Football writer Lee Price has been inside the highly secretive facility at Dortmund’s training ground, and reports back.
Liverpool have a new secret weapon – although everyone seems to know about it.
Trawling through the oceans of coverage devoted to Jürgen Klopp’s appointment at Anfield turns up various mentions of the mysterious tool the German is supposedly set to revolutionise the Reds with.
The futuristic-sounding footbonaut facility was one the keys of Dortmund’s success under Klopp, as they had just one of two in the world – the other belonging to Bundesliga rivals Hoffenheim.
But what exactly is it, and what does it do?
It doesn’t look like much from the outside – like a nondescript admin block on a university campus – but the €1.5million facility was crucial in Dortmund’s, and Germany’s, recent success.
Inside, it’s one large dark room, with a separate booth from which analysts watch on through a glass window.
In their eyeline is a turfed stage section, where players step up to be scientifically analysed as balls are fired at them from four different directions, at eight different heights, at varying speeds.
A sound effect indicates where your pass will arrive from, before a wall panel lights up for the player to shoot through.
In the background, realistic crowd sound effects are played to make it harder to hear audio cues, with the intention of replicating the match-day experience as closely as possible.
As the player goes through their drills, a coach watches on, iPad in hand, ready to offer immediate feedback.
Each performance is stored for future reference, and as a way to illustrate improvement.
Dortmund’s footbonaut, it is claimed, is where Germany’s World Cup winning goal last summer was developed – Dortmund academy product Mario Götze’s athletic volley against Argentina a carbon copy of what he refined in the facility.
When I went, I was shown by youth co-ordinator Eddy Boekamp, who told me: “Götze was the best at this – you could say that his goal in the World Cup final was made here. It was exactly the same.

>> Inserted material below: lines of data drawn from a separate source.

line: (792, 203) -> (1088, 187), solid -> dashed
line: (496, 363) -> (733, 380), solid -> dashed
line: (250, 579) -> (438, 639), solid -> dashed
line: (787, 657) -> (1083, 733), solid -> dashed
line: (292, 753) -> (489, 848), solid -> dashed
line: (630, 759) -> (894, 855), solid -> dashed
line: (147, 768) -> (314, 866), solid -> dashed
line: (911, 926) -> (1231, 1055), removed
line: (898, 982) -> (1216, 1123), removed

“A ball coming in high, from an angle, and having to put it in a very precise position. He’s been training his whole life for that moment.”
It’s quite an incredible claim, but Boekamp has a point.
It may not be the literal nature of the control and pass repetition of the player so much as the attention to detail behind the scenes that is telling in the footbonaut’s benefits.
On a basic level, it can obviously improve technique, awareness, and accuracy – and it provides the next level of the visualisation process so favoured by top level footballers.
Perhaps surprisingly, although less so for those that know him, Wayne Rooney is amongst the highest profile advocates of daydreaming about his on-pitch exploits in the build-up to a game.
And, with the help of the footbonaut, Klopp may well be similarly keen for his players to think outside the box.